Document version comparisons
******************************

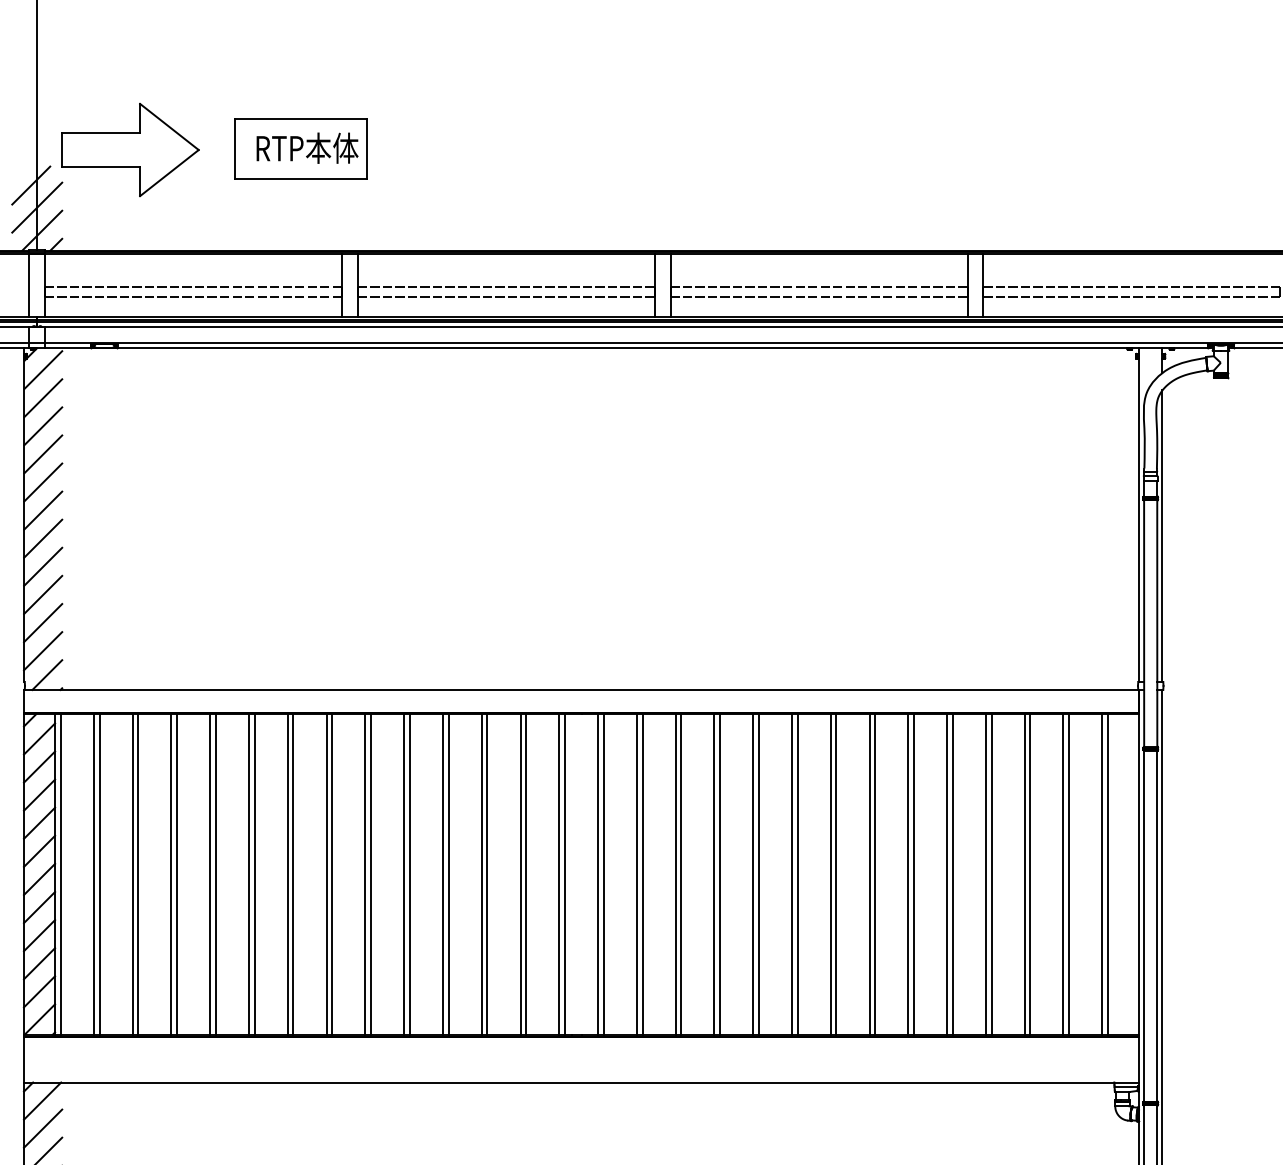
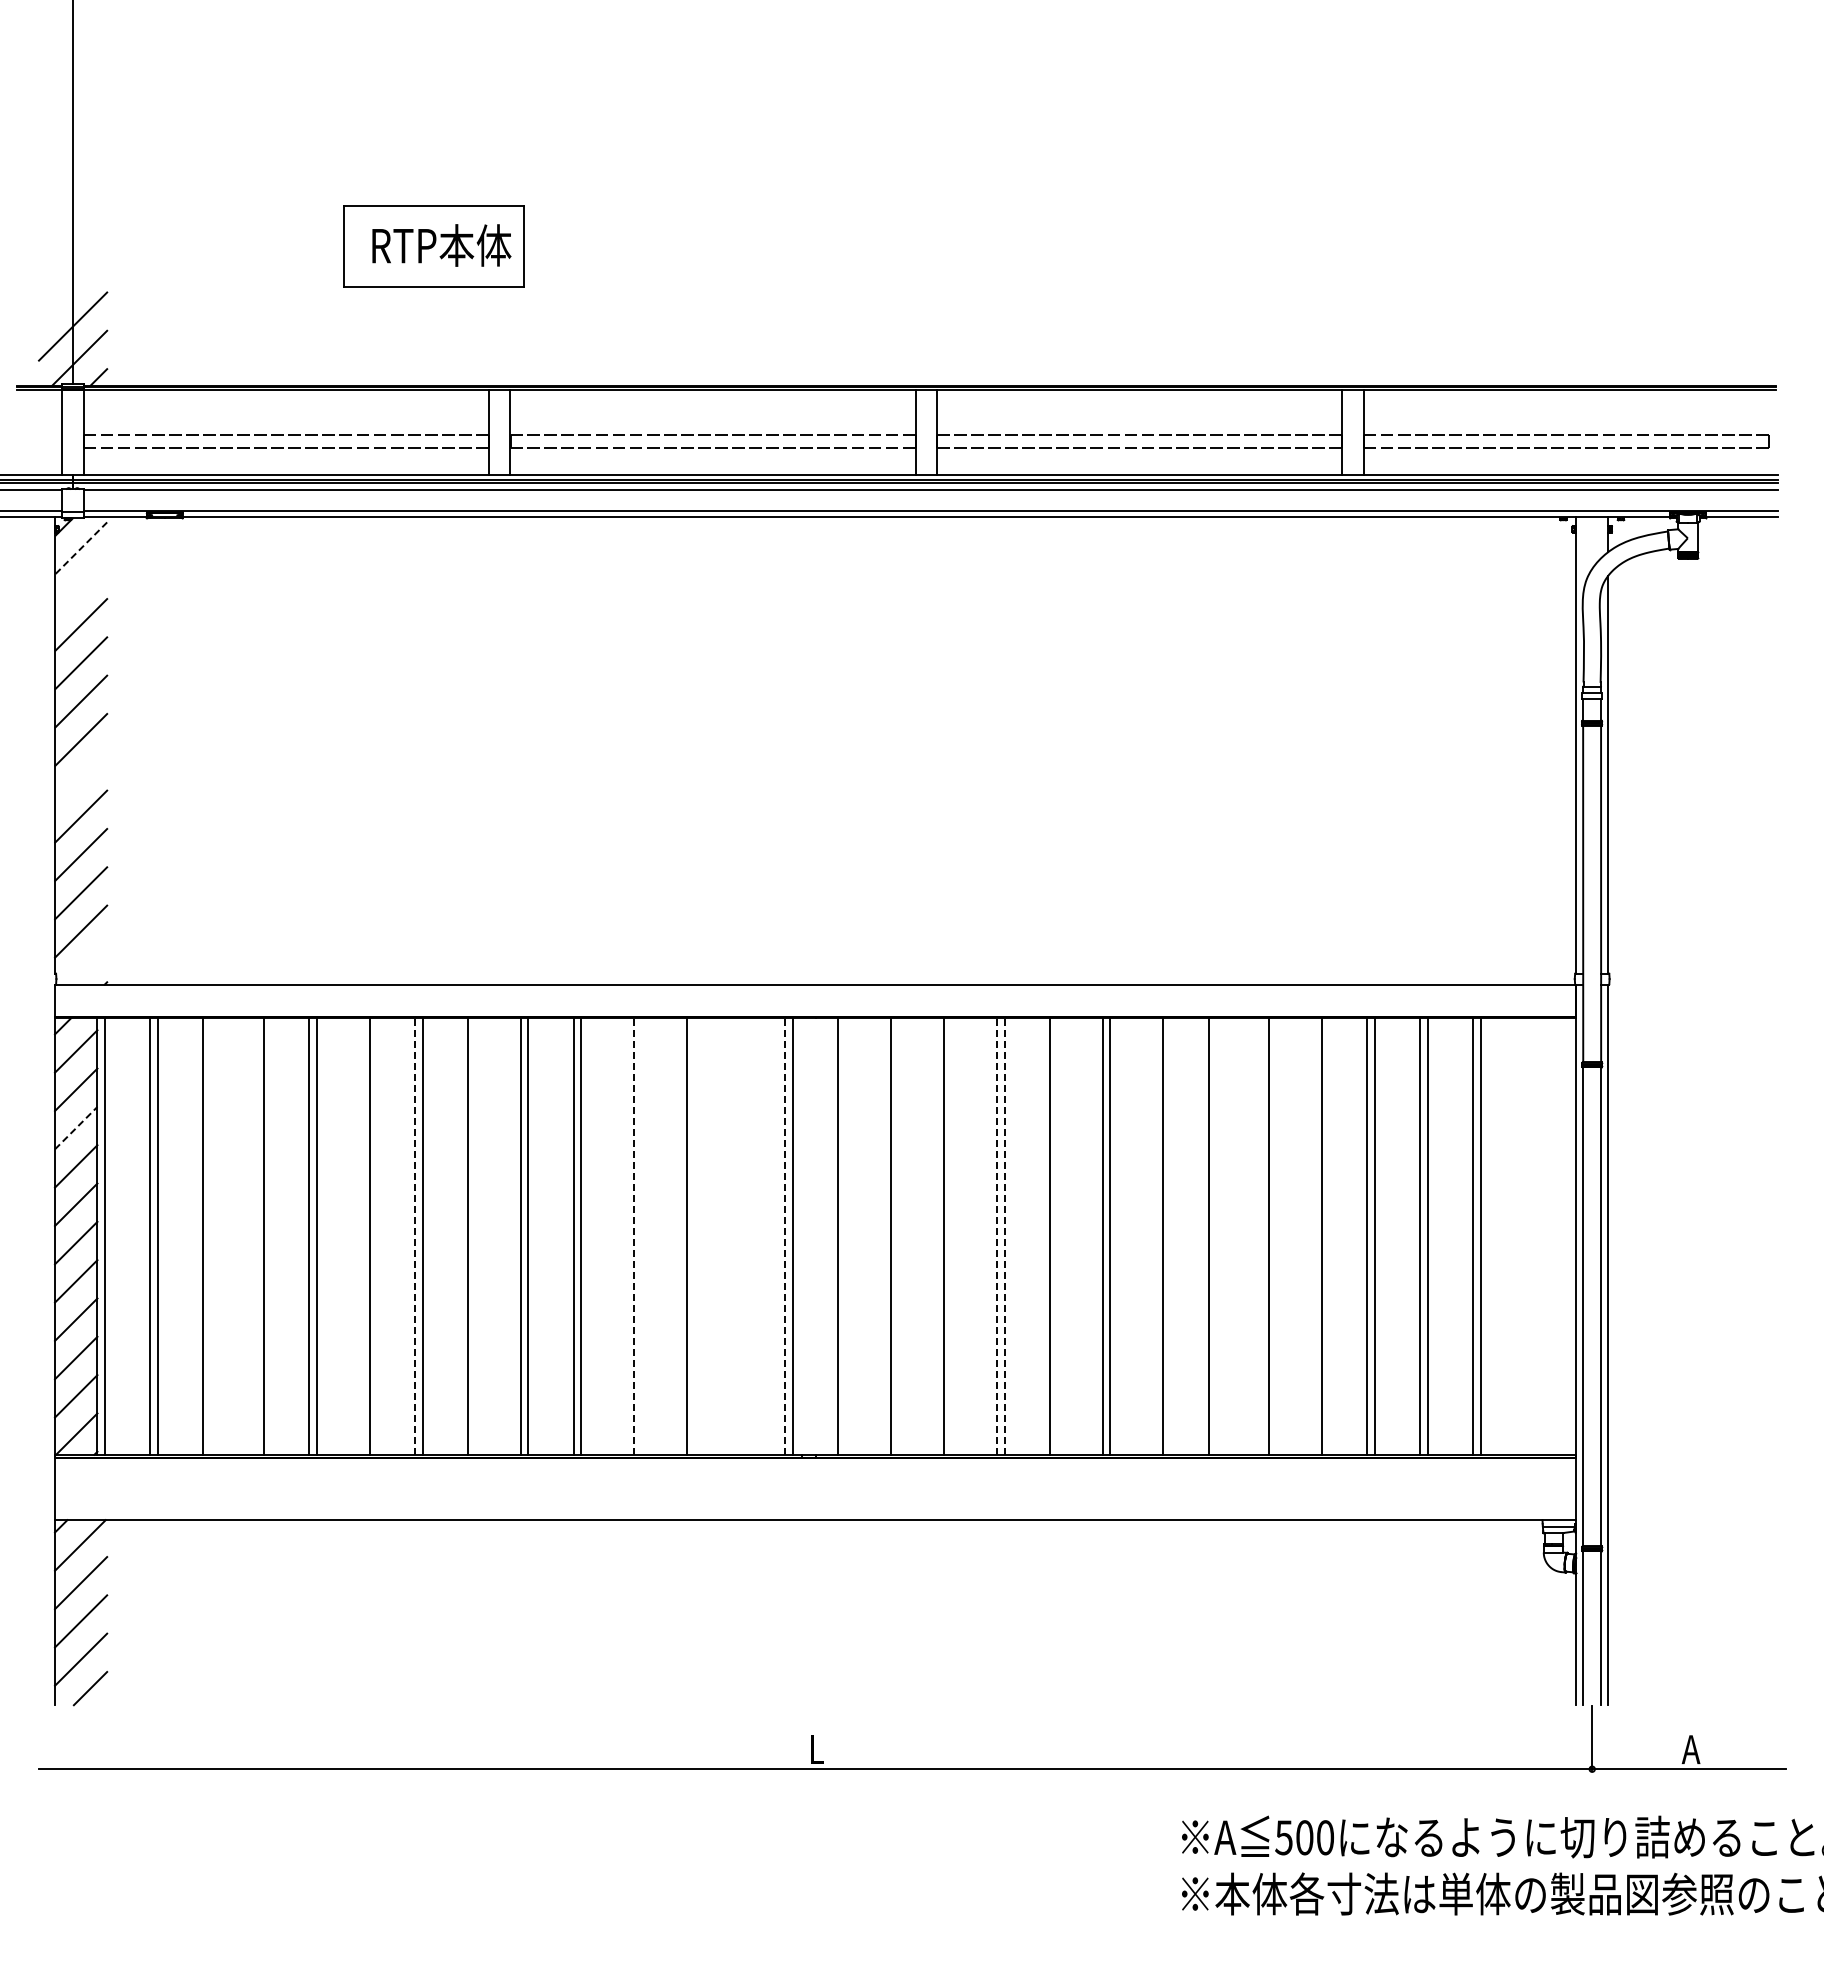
part: (130, 149) -> (200, 247), removed
line: (30, 185) -> (64, 296), removed
line: (43, 369) -> (81, 547), solid -> dashed
line: (43, 398) -> (81, 586), removed
line: (43, 538) -> (81, 778), removed
line: (47, 674) -> (86, 963), removed
line: (39, 794) -> (76, 1127), solid -> dashed
line: (137, 873) -> (210, 1235), removed
line: (171, 873) -> (256, 1235), removed
line: (249, 873) -> (362, 1235), removed
line: (287, 873) -> (414, 1235), solid -> dashed
line: (332, 873) -> (475, 1235), removed
line: (442, 873) -> (626, 1235), removed
line: (448, 873) -> (634, 1235), solid -> dashed
line: (481, 873) -> (679, 1235), removed
line: (520, 873) -> (732, 1235), removed
line: (526, 873) -> (740, 1235), removed
line: (559, 873) -> (785, 1235), solid -> dashed
line: (603, 873) -> (845, 1235), removed
line: (642, 873) -> (898, 1235), removed
line: (681, 873) -> (951, 1235), removed
line: (714, 873) -> (996, 1235), solid -> dashed
line: (719, 873) -> (1004, 1235), solid -> dashed
line: (758, 873) -> (1057, 1235), removed
line: (830, 873) -> (1155, 1235), removed
line: (875, 873) -> (1216, 1235), removed
line: (908, 873) -> (1261, 1235), removed
line: (947, 873) -> (1314, 1235), removed
line: (1102, 873) -> (1526, 1235), removed
line: (1107, 873) -> (1533, 1235), removed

******************************

■ What you need to do:
Go through the data and return each line where the word "solid" appears.

■ Task solution:
line: (43, 369) -> (81, 547), solid -> dashed
line: (39, 794) -> (76, 1127), solid -> dashed
line: (287, 873) -> (414, 1235), solid -> dashed
line: (448, 873) -> (634, 1235), solid -> dashed
line: (559, 873) -> (785, 1235), solid -> dashed
line: (714, 873) -> (996, 1235), solid -> dashed
line: (719, 873) -> (1004, 1235), solid -> dashed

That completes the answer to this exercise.